La muerte de Pedro Henríquez Ureña en la prensa Argentina

La muerte de Pedro Henríquez Ureña en la prensa Argentina

POR BERNARDO VEGA
Durante un reciente viaje a Buenos Aires conocí a una persona perteneciente a una familia que en una época fue dueña del periódico “La Prensa”, el más influyente en la década de los años cuarenta del siglo pasado.  Al enterarme de que el archivo de ese medio estaba aún disponible, le suministré la fecha de la muerte en esa ciudad, en 1946, de nuestro Pedro Henríquez Ureña. 

A los pocos días recibí lo que reportó ese diario sobre el asunto.  No fue materia de primera página, apenas dos columnas y una fotografía suya en una página interior.  Esa reseña que de inmediato reproducimos es desconocida por los dominicanos.  Es interesante notar que Jorge Luis Borges fue elegido para que a nombre de la Sociedad Argentina de Escritores asistiese al velatorio y Ezequiel Martínez Estrada para que hablase en el sepelio.

“‘La Prensa’, domingo 12 de mayo de 1946

Falleció el Dr.
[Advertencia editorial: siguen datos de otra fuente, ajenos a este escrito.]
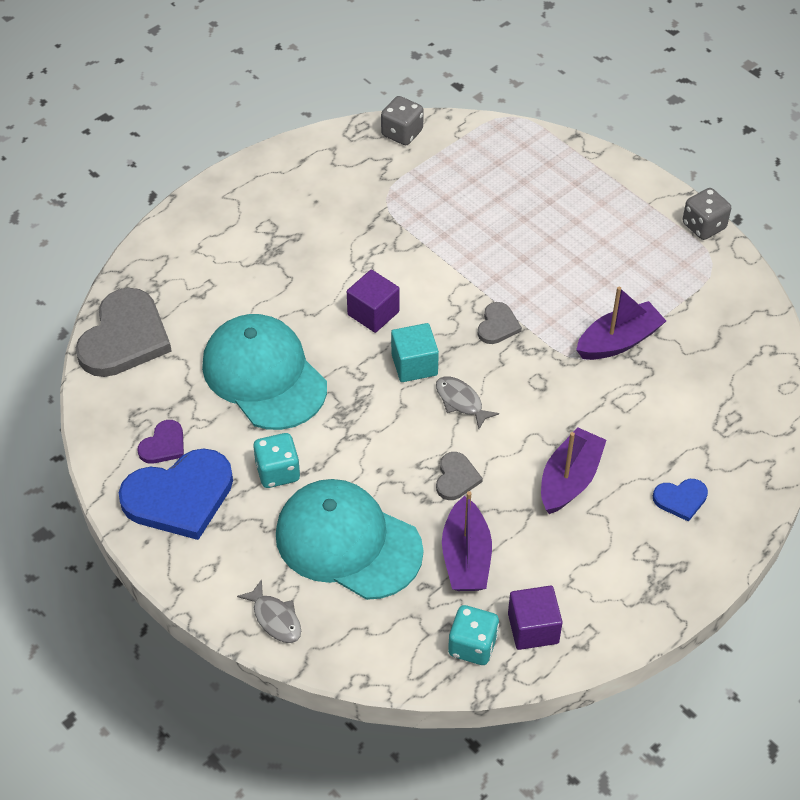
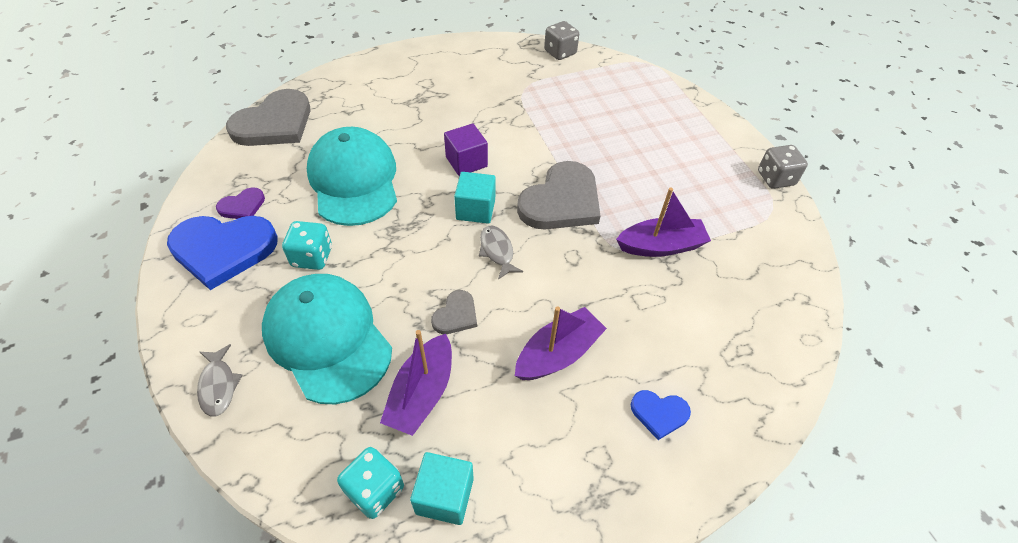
camera: 20 degrees right, 0 degrees up
(497, 325) = (561, 201): grey heart -> grey heart, size x2.09
(533, 628) = (444, 496): purple cube -> turquoise cube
Pedro Henríquez Ureña

Un valor notable del pensamiento americano fue el Dr. Pedro Henríquez Ureña, fallecido ayer repentinamente en esta capital.  Dominicano de origen, se había consustanciado con la vida argentina desde los años de su madura juventud, a punto tal que su muerte, al propio tiempo que entraña una pérdida sensible para la intelectualidad del continente, toca íntimamente de cerca al país en que desenvolvió lo mejor, lo más finamente logrado, de su inteligencia y de su espíritu.

Su figura era familiar en nuestros círculos universitarios y culturales, y había obtenido, por la natural gravitación del merecimiento indiscutible, la respetuosa consideración general.  Apreciábase su vasta cultura, sustentada en una formación humanista amplia y segura y traducida con singular categoría a la perduración del libro y a la provechosa enseñanza de la cátedra; admirábase su disciplinada aptitud mental, que aseguraba para sus lectores y alumnos la seriedad de la información literaria o el vuelo señero, límpido, del concepto.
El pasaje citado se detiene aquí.